As reported in The New England Journal of Medicine by Choueiri and colleagues, the phase III LITESPARK-005 trial has shown improved progression-free survival with the hypoxia-inducible factor–2α inhibitor belzutifan vs everolimus in previously treated patients with advanced clear-cell renal cell carcinoma.
Study Details
In the open-label trial, 746 patients from sites in 6 regions who had received immune checkpoint inhibitor (ICI) therapy and antiangiogenic therapy were randomly assigned between March 2020 and January 2022 to receive belzutifan at 120 mg (n = 374) or everolimus at 10 mg (n =372) once daily until progression or unacceptable toxicity. The primary endpoints were progression-free survival and overall survival.
Treatment Outcomes
At first interim analysis at median follow-up of 18.4 months, median progression-free survival was 5.6 months (95% confidence interval [CI] = 3.9–7.0 months) in the belzutifan group vs 5.6 months (95% CI = 4.8–5.8 months) in the everolimus group; rates at 18 months were 24.0% vs 8.3%, respectively (P = .002, meeting the prespecified significance criterion). Rates at 6 months were 46.6% vs 42.5% and rates at 12 months were 33.4% vs 17.1%, respectively.
A total of 47.3% of the belzutifan group and 64.5% of the everolimus group received subsequent anticancer therapy. At second interim analysis of overall survival at a median follow-up of 25.7 months, median overall survival was 21.4 months (95% CI = 18.2–24.3 months) in the belzutifan group vs 18.1 months (95% CI = 15.8–21.8 months) in the everolimus group; rates at 18 months were 55.2% vs 50.6% (HR = 0.88, 95% CI = 0.73-1.07, P = .20, not meeting the prespecified significance criterion).

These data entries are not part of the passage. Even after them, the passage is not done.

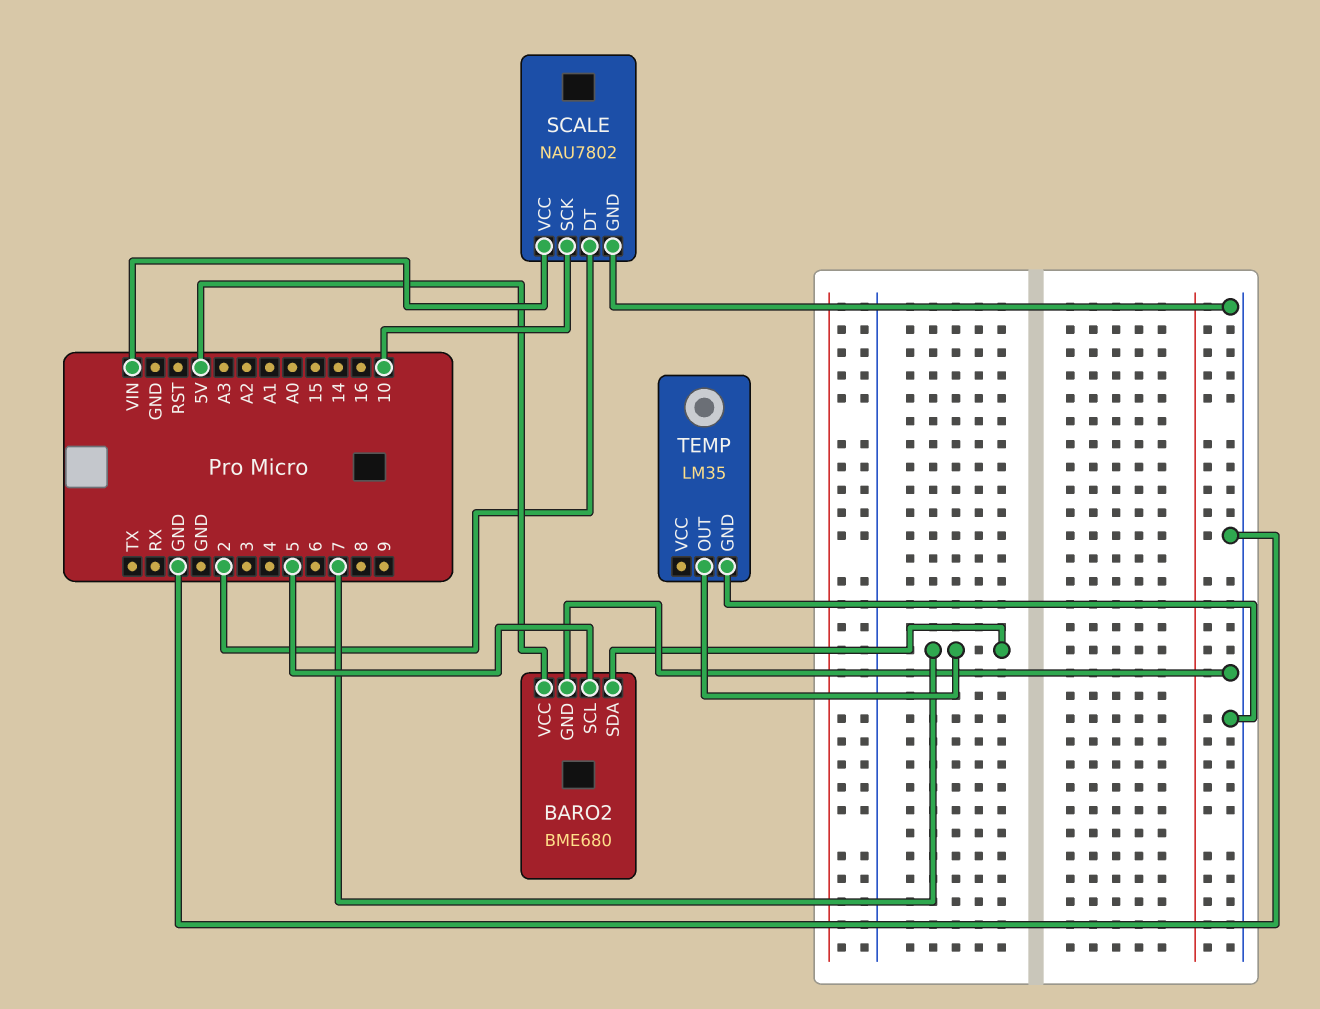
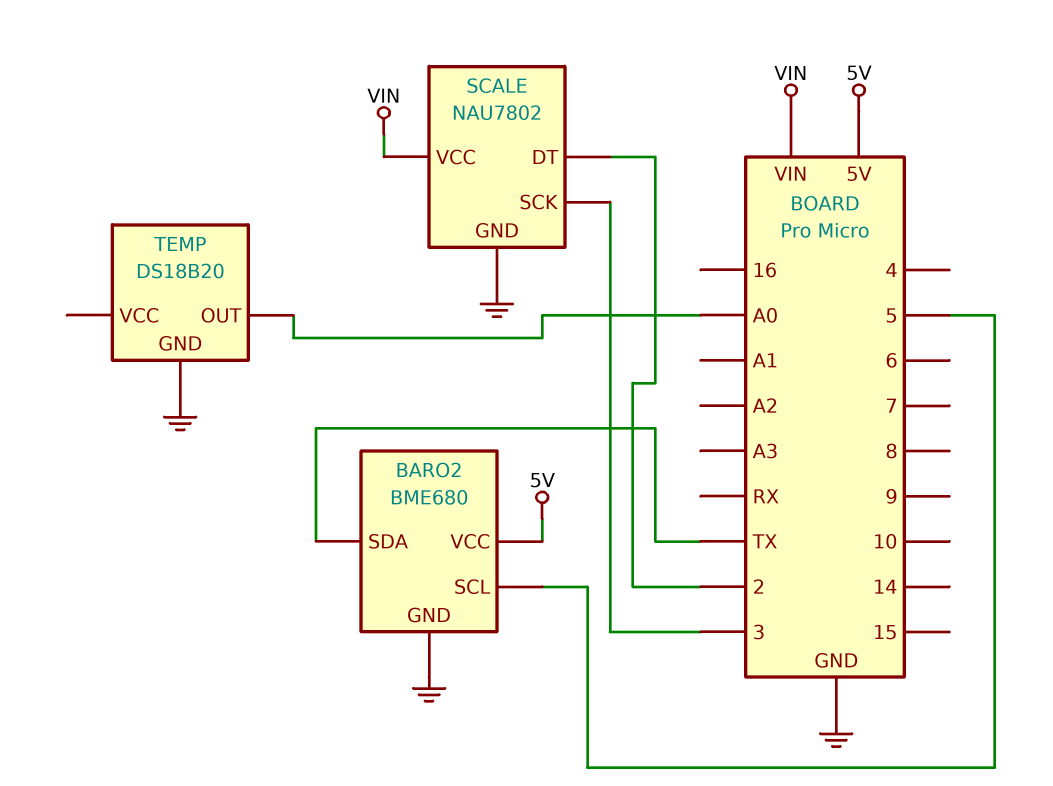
BARO2 pin SDA: 7 -> TX
SCALE pin SCK: 10 -> 3
TEMP: LM35 -> DS18B20
TEMP pin OUT: 7 -> A0

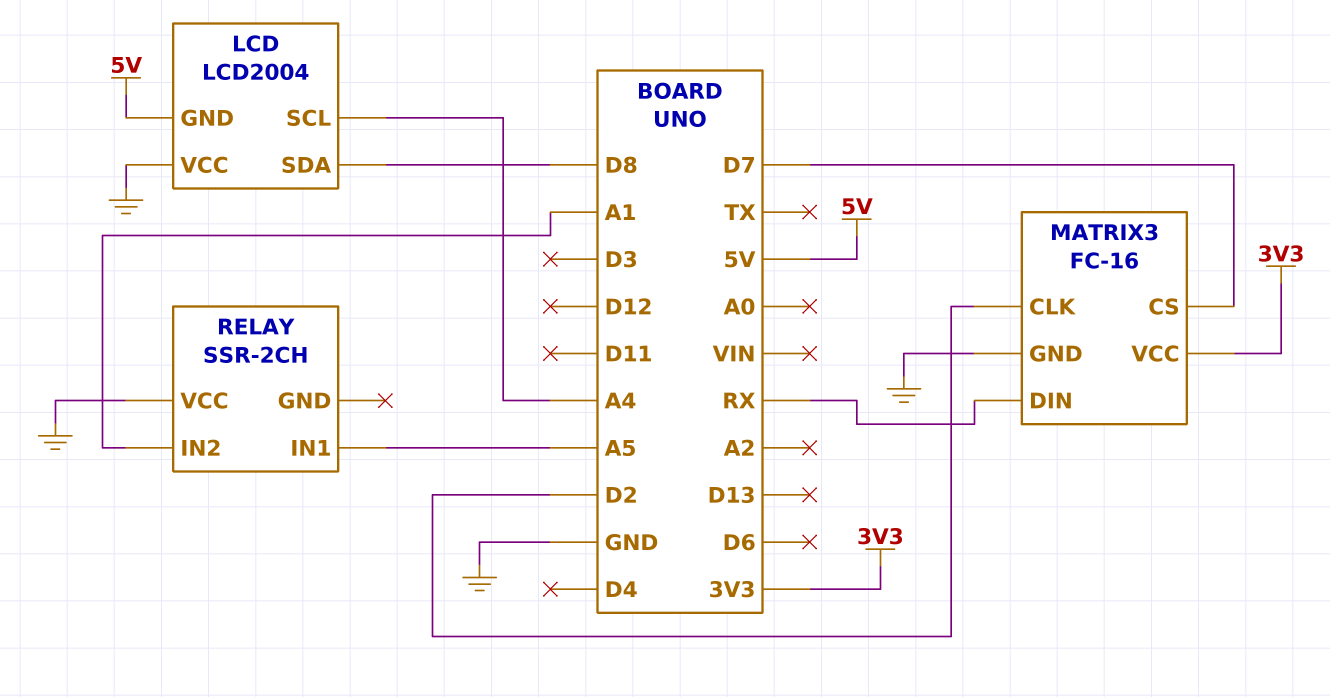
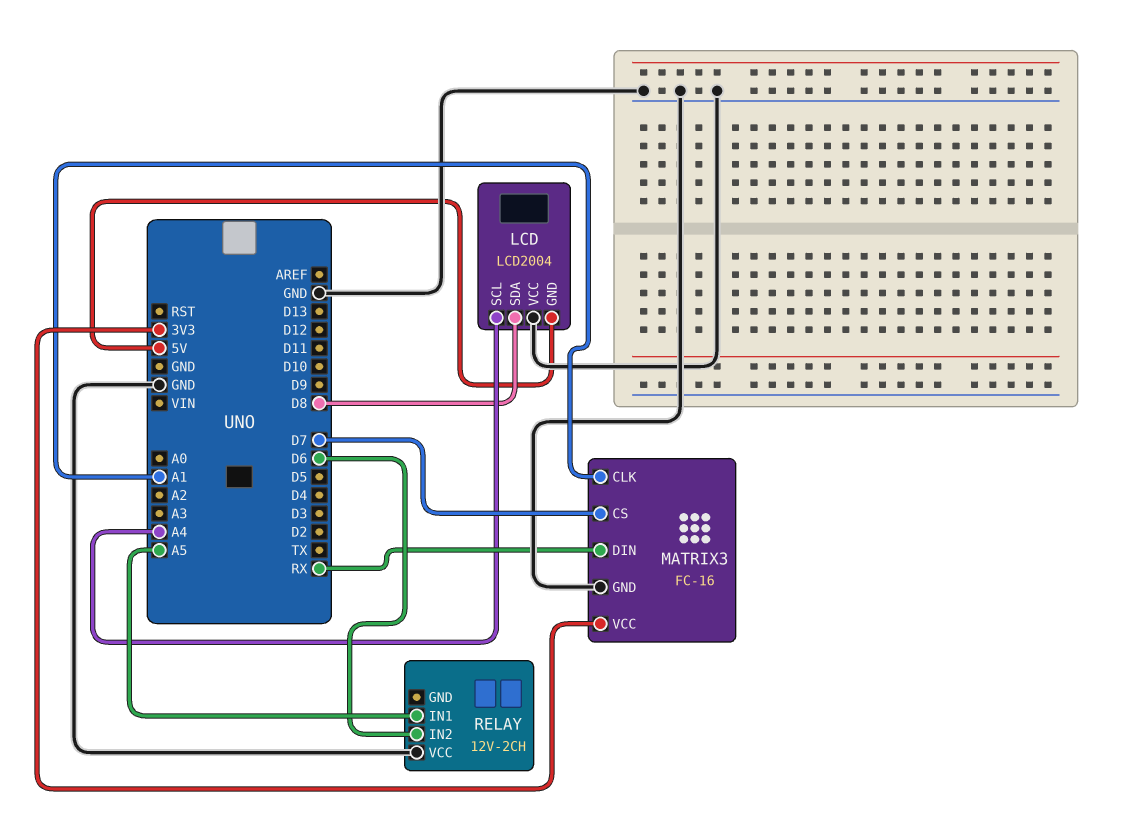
MATRIX3 pin CLK: D2 -> A1
RELAY: SSR-2CH -> 12V-2CH
RELAY pin IN2: A1 -> D6

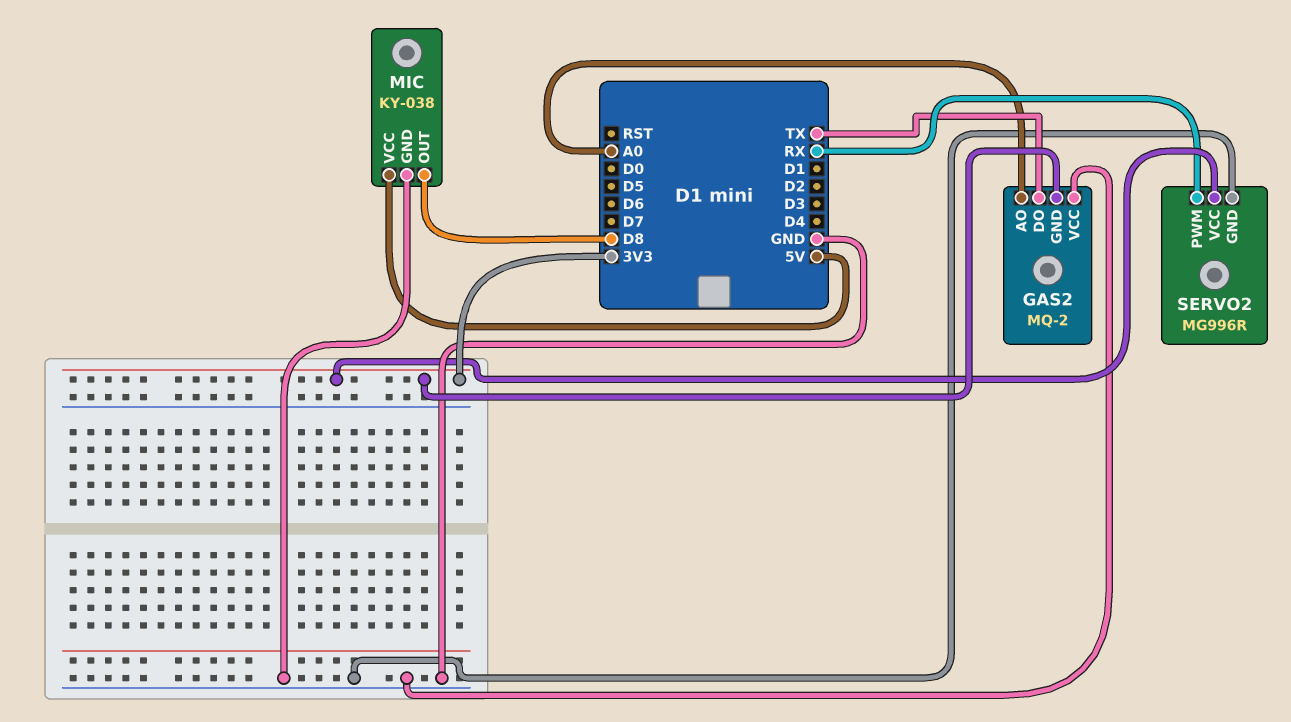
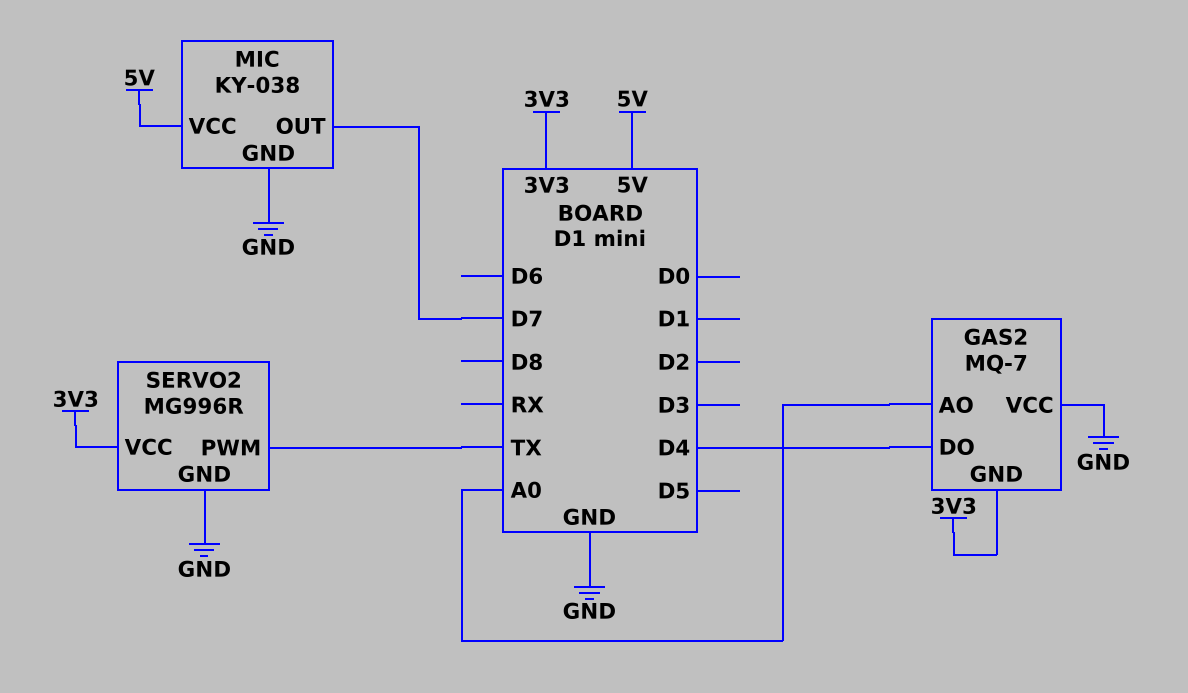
GAS2: MQ-2 -> MQ-7
GAS2 pin DO: TX -> D4
MIC pin OUT: D8 -> D7
SERVO2 pin PWM: RX -> TX

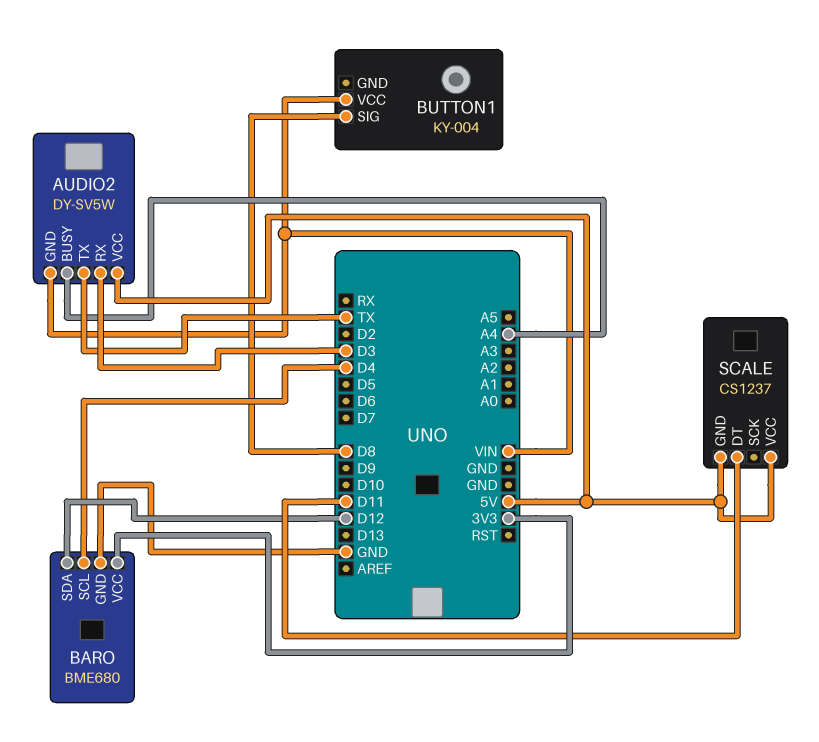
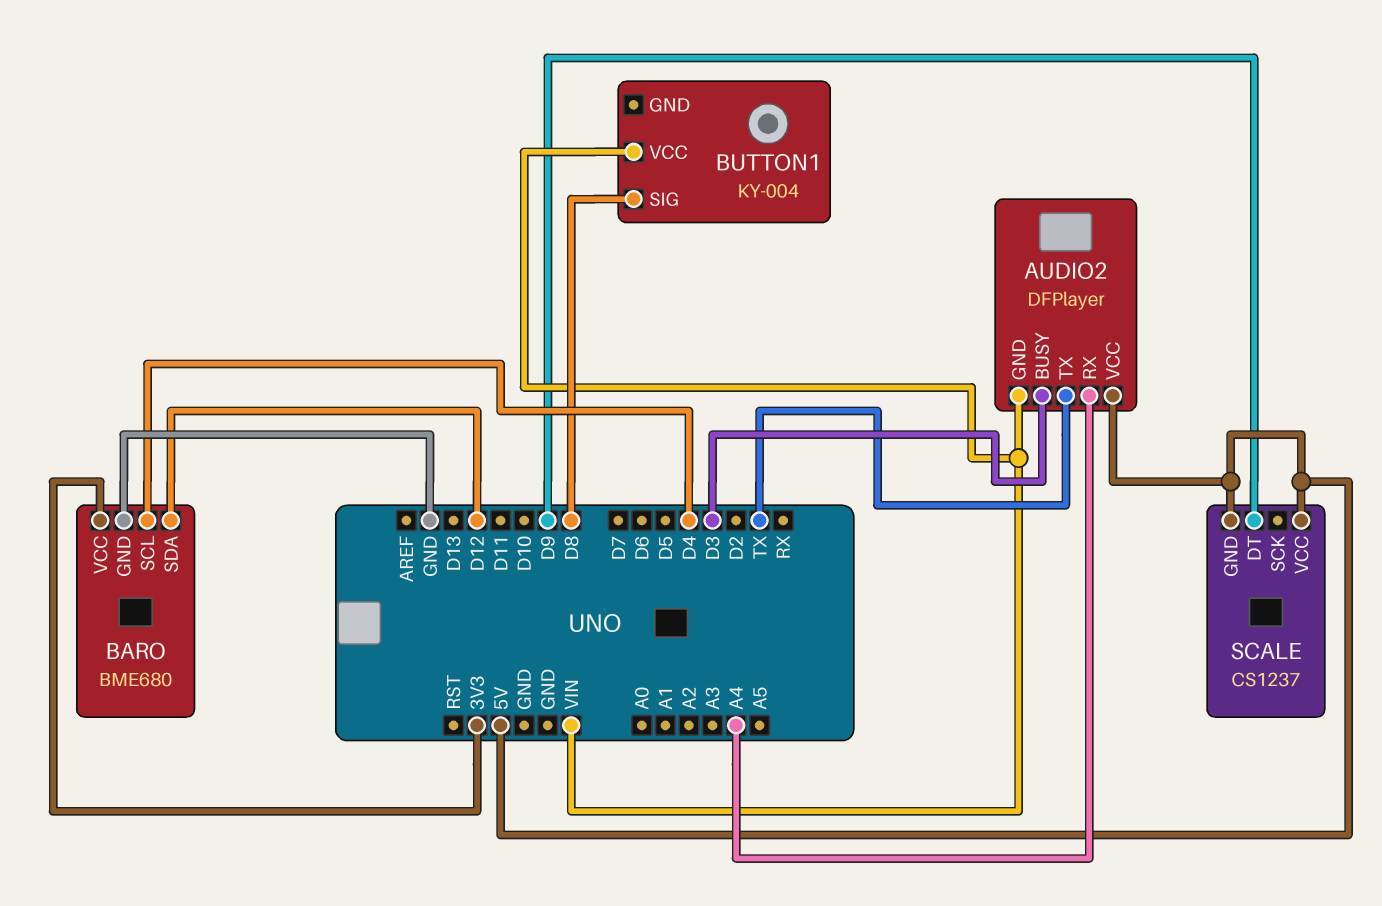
AUDIO2: DY-SV5W -> DFPlayer
AUDIO2 pin BUSY: A4 -> D3
AUDIO2 pin RX: D3 -> A4
SCALE pin DT: D11 -> D9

Objective response was observed in 21.9% (95% CI = 17.8%–26.5%) of the belzutifan group vs 3.5% (95% CI = 1.9%-5.9%) of the everolimus group (P < .001).
Adverse Events
Grade ≥ 3 adverse events occurred in 61.8% of the belzutifan group vs 62.5% of the everolimus group; the most common were anemia (32.5%) and hypoxia (10.5%) in the belzutifan group and anemia (18.1%) and hyperglycemia (5.6%) in the everolimus group. Serious adverse events occurred in 42.2% vs 38.1% of patients. Adverse events led to discontinuation of treatment in 5.9% vs 14.7%. Grade 5 adverse events occurred in 13 patients (3.5%) in the belzutifan group and 19 patients (5.3%) in the everolimus group; death was considered related to treatment in 1 patient (0.3%) in the belzutifan group (due to multiple organ dysfunction syndrome) and 2 patients (0.6%) in the everolimus group (due to sepsis and acute kidney injury).
The investigators concluded: “Belzutifan showed a significant benefit over everolimus with respect to progression-free survival and objective response in participants with advanced clear-cell renal-cell carcinoma who had previously received immune checkpoint and antiangiogenic therapies. Belzutifan was associated with no new safety signals.”
Disclosure: The study was funded by Merck Sharp and Dohme, a subsidiary of Merck.
Toni K. Choueiri, MD, Dana-Farber Cancer Institute, is the corresponding author for The New England Journal of Medicine article.